1. Le témoin
Il est né le 28 décembre 1898 à Murat (sur Vèbre), Tarn, dans une famille de cultivateurs. Lui-même poursuivra sur l’exploitation familiale. De la classe 18, célibataire, il est mobilisé au 3e RAC à Carcassonne en 1917. La période d’instruction lui paraît « un des plus heureux temps » de sa vie. Il arrive sur le front en janvier 1918 à Arras, dans la boue. Il passe au 208e RAC et considère que les servants de la pièce forment « une véritable famille ». Il combat lors des attaques allemandes du printemps, puis lors de la contre-offensive, jusqu’au 24 octobre 1918, jour de son départ en permission. Le 11 novembre, en route pour un retour au front, il note sa satisfaction de n’avoir plus à « tirer la ficelle ». Il fait alors un séjour en Belgique puis à Aix-la-Chapelle avant d’être envoyé en Orient. De retour chez lui en juin 1920, il constate : « J’étais civil et pour de bon. »
2. Le témoignage
C’est alors, et jusqu’au 24 février 1921, qu’il a rédigé ses souvenirs, conservés par la famille, retranscrits dans Cahiers de Rieumontagné, n° 42, août 1999.
3. Analyse
Lors des combats de 1918, fin juin, l’artilleur écrit : « On n’arrêta pas de tirer pendant deux heures trente, les pièces étaient rouges, on refroidissait les tubes avec de l’eau qui en sortait bouillante. Dans la matinée, on avait tiré 600 obus par pièce, ce qui commençait à compter. » En août, il voit les chars Renault à l’attaque.

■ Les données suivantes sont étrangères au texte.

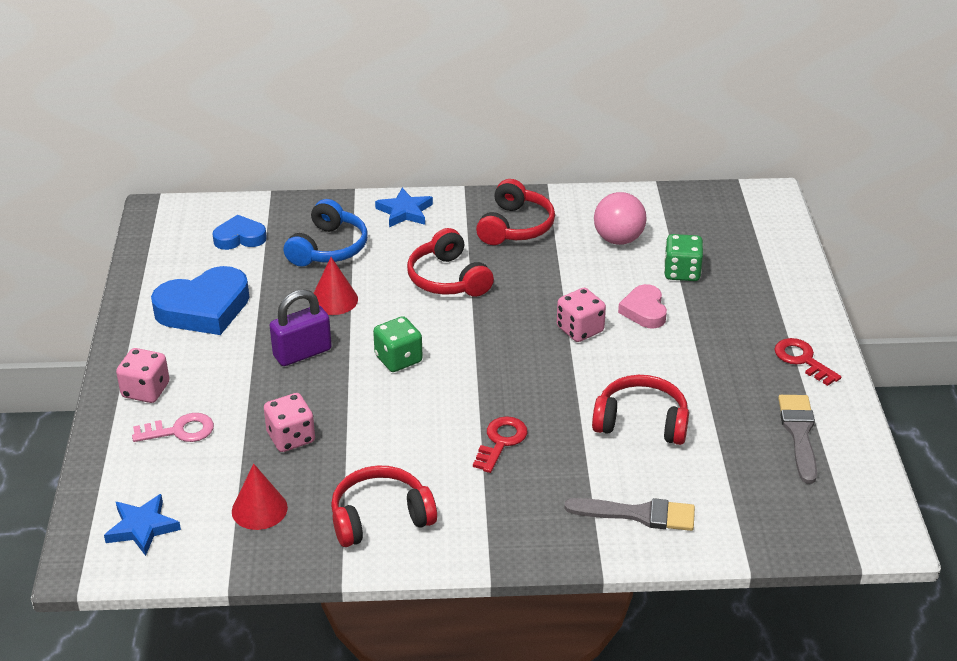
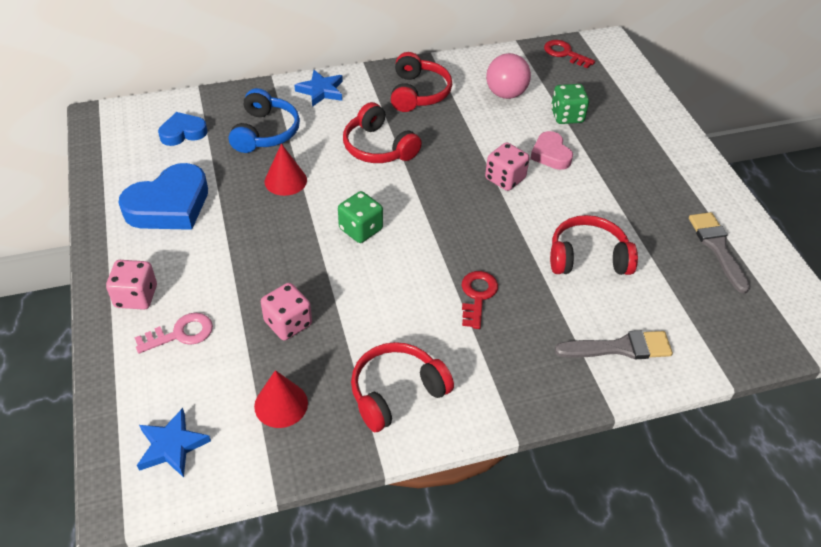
camera: 15 degrees left, 10 degrees up
(302, 353) = (273, 236): purple padlock -> none
(802, 360) = (691, 180): red key -> red key (564, 53)

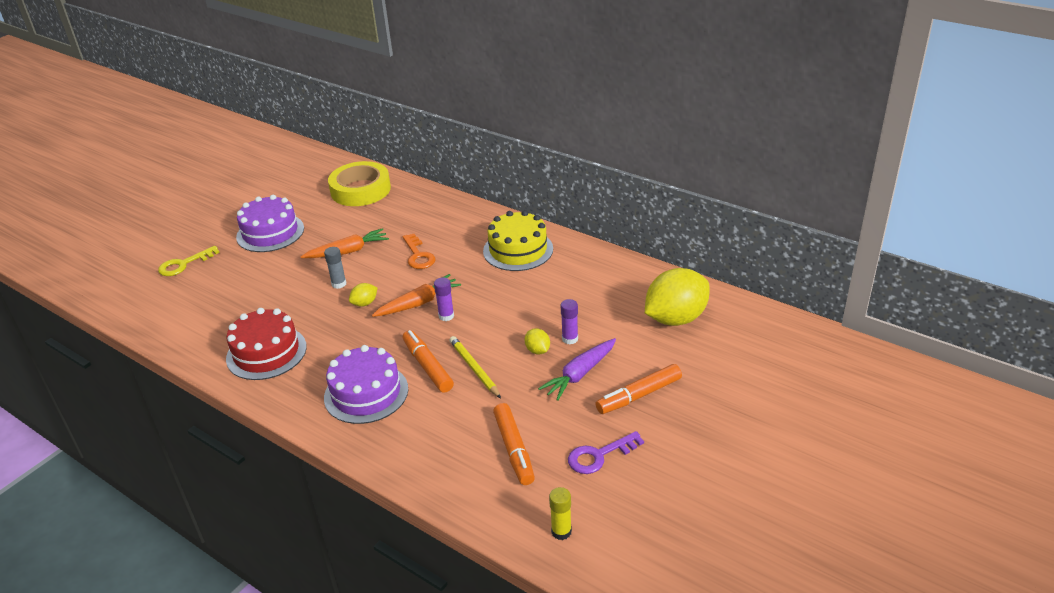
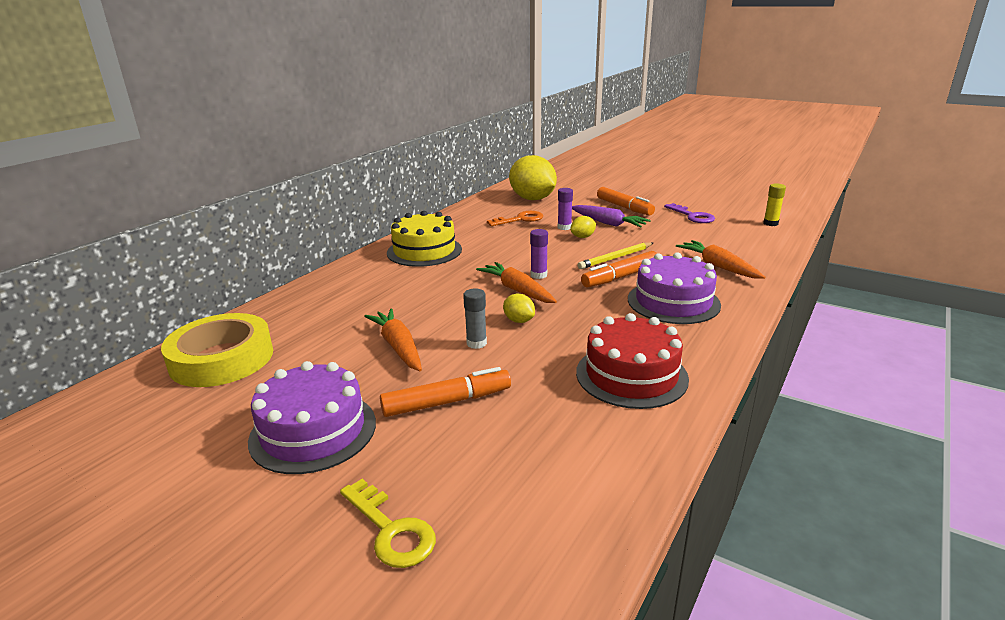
camera: 95 degrees left, 10 degrees down
(418, 255) = (421, 299): orange key -> orange key (520, 219)
(433, 442) = (718, 266): none -> orange carrot
(514, 449) = (705, 239): orange marker -> orange marker (446, 402)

En septembre, au moment de la prise de Noyon, les prisonniers allemands disent « qu’il ne faisait pas bon être face à notre artillerie ». En octobre, sa pièce explose, tuant deux hommes et en blessant deux autres : « Voir tomber mes meilleurs amis, je ne pus accepter cette vision, et je restais comme fou un moment. »
La suite est intitulée « Deuxième phase de mes campagnes, ou Campagne d’Orient et du Levant ». Passant à Naples, Romain Julien constate : « Sur la droite, dominant la ville, le Vésuve jetait, de temps en temps, une fumée noire ressemblant à l’éclatement d’un obus de gros calibre. » Dans les Dardanelles, le bateau avance lentement « avec la crainte de rencontrer quelque mine à la dérive ». À Constantinople, il visite « une bonne partie de Stamboul, Sainte-Sophie, d’autres mosquées et tout un tas de choses intéressantes, ainsi que le pont de Galata et le quartier environnant. On se payait quelques bonnes parties de rire avec leur religion musulmane et les femmes voilées. » Devant Odessa, des navires de guerre de toutes les puissances alliées ont leurs canons braqués sur la ville ; on débarque et : « Les civils miséreux nous regardaient défiler d’un œil éteint. »
Il faut cependant évacuer, à l’approche de l’Armée rouge. Les bolchevistes accordent 48 heures. Les Français obtempèrent après avoir défoncé des tonneaux de gnole « à coups de hache ». « Aussi, dans cette belle armée, ce jour-là, ce n’étaient pas les hommes qui conduisaient les mulets mais tout le contraire, sans compter ceux qu’on avait montés ivres morts dans les voitures ! » Les soldats en ont assez ; des sentiments de révolte apparaissent. Des quantités de matériel militaire sont abandonnées. Le retour se fait par la Bessarabie et la Bulgarie, puis a lieu un transfert vers la Syrie où il faut lutter contre les Turcs. Le groupe, qui aspire à « la classe », est enfin rapatrié, de Beyrouth à Marseille.